I am beginning to like the Pantoum version more. (the reason is: conciseness bc you must make your words fit into the form.)
Reply
#19
@ Todd, I've posted another edit up the top.
I have to confess this has been causing me some trouble. The comments and notes you have given have been very helpful, but I suppose the difficulty is arising because of which way round I work on a piece like this. (I prefer to work on the intended images in the allegory first and then slot in the fillers of text and work on the quality of the write after I have set the key text into concrete. Working this way round I keep finding that I'm loosing sight of my core story and pictures in my attempts to improve the flow and I'm concerned that I might not be able to unearth them again..if that makes sense).
This was birthed out of a very tight dream / vision I had whist walking on the beach. It is important that in this first chapter the beach remains a recognisable picture of a beach and does not become an individual person.
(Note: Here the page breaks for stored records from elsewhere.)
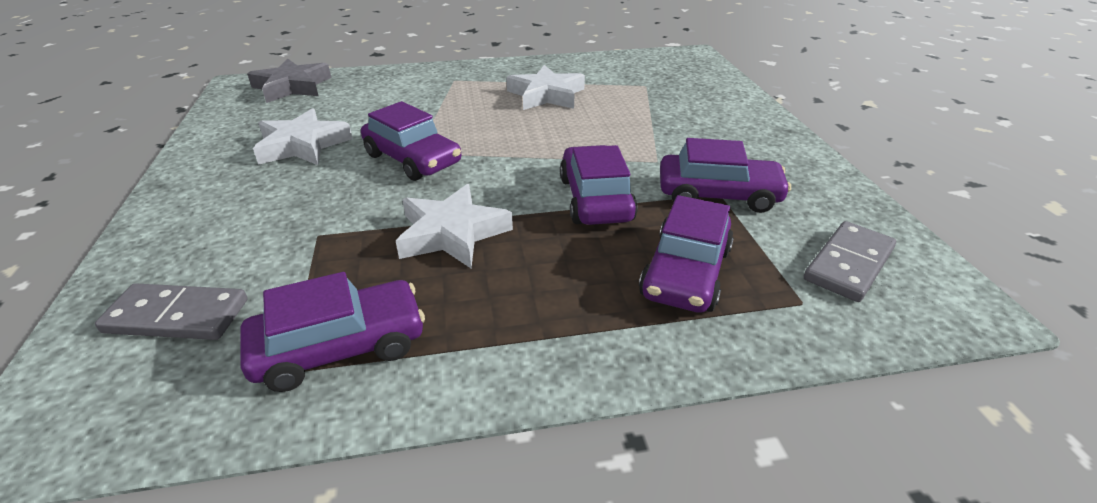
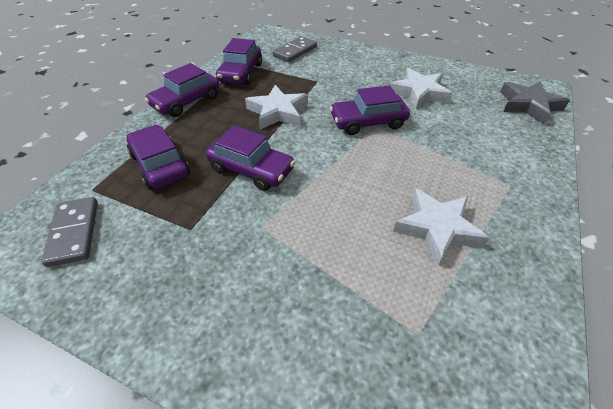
camera: 125 degrees right, 10 degrees up
(718, 195) = (190, 228): purple car -> purple car (186, 102)

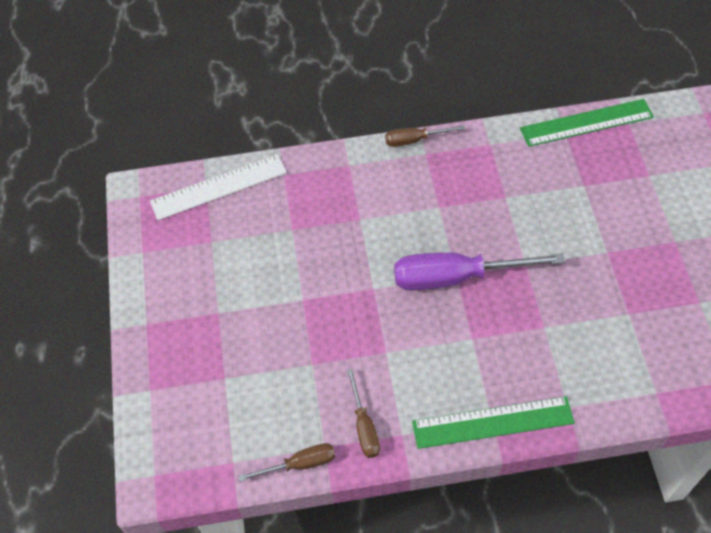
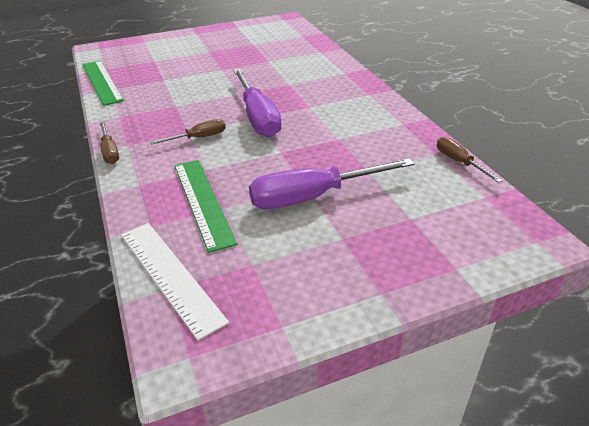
camera: 105 degrees left, 20 degrees down
(283, 303) = (313, 197): none -> purple screwdriver
(364, 426) = (407, 139): brown screwdriver -> brown screwdriver (198, 138)
(492, 422) = (370, 93): green ruler -> green ruler (203, 202)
Without wishing to give away too much, part of the vision was that there is only one beach. She has her feet buried under his garment (like Ruth under the cloak of Boaz - her kinsman redeemer....and all that good stuff!). Yet under his cloak her feet become mingled with the same from all her sisters. they all have an individual and unique relationship in which the lover visit them all - equally. But there is only one beach. Black sand, yellow sand, mud, pebbles, rocks - they are all still one and part of the same that reaches under his garment. The image of a physical beach in part one is key to being able to maintain this in the later parts. I need it cemented in!

Thanks for all of your help it is much appreciated. AJ.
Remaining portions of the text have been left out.